## Problem Description and Formulation

The company needs to decide how many cars and buses to wash in order to maximize earnings, given the constraints on watering time and soap availability.

Let's define the decision variables:
- \(x\): the number of cars to be washed
- \(y\): the number of buses to be washed

The objective function to maximize earnings is:
\[ \text{Maximize:} \quad 50x + 75y \]

Subject to the constraints:
1. Watering time constraint: \( 30x + 50y \leq 5000 \)
2. Soap cost constraint: \( 10x + 20y \leq 1500 \)
3. Non-negativity constraints: \( x \geq 0, y \geq 0 \)

## Gurobi Code

```python
import gurobi

def solve_washing_problem():
    # Create a new model
    model = gurobi.Model()

    # Define the decision variables
    x = model.addVar(lb=0, vtype=gurobi.GRB.CONTINUOUS, name="cars")
    y = model.addVar(lb=0, vtype=gurobi.GRB.CONTINUOUS, name="buses")

    # Define the objective function
    model.setObjective(50*x + 75*y, gurobi.GRB.MAXIMIZE)

    # Add the watering time constraint
    model.addConstr(30*x + 50*y <= 5000, name="watering_time")

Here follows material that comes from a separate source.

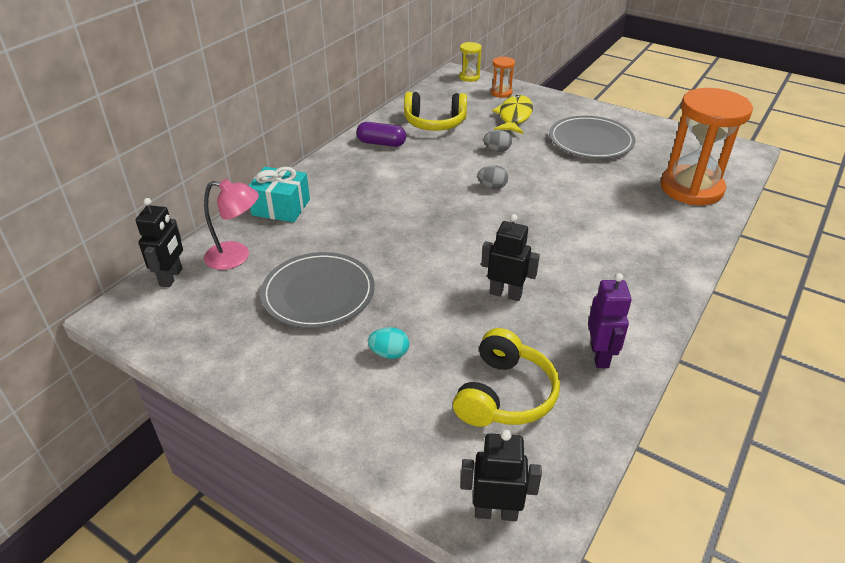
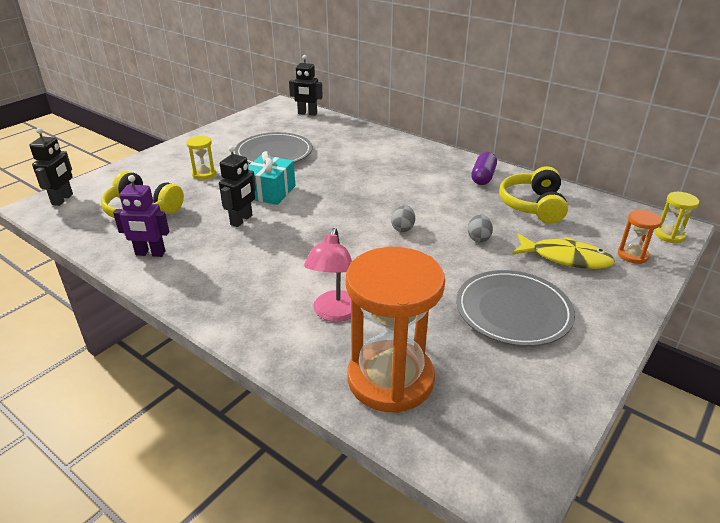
camera: 95 degrees right, 5 degrees down
(236, 257) = (322, 129): pink lamp -> pink lamp (334, 313)
(281, 207) = (379, 139): turquoise gift -> turquoise gift (270, 192)
(389, 353) = (204, 174): turquoise egg -> yellow hourglass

    # Add the soap cost constraint
    model.addConstr(10*x + 20*y <= 1500, name="soap_cost")

    # Optimize the model
    model.optimize()

    # Check if the model is optimized
    if model.status == gurobi.GRB.OPTIMAL:
        print(f"Optimal solution: cars = {x.varValue}, buses = {y.varValue}")
        print(f"Maximum earnings: ${model.objVal:.2f}")
    else:
        print("The model is infeasible or unbounded.")

solve_washing_problem()
```

This code defines the optimization problem using Gurobi's Python interface, solves it, and prints out the optimal solution and the maximum earnings if the problem is feasible and has an optimal solution.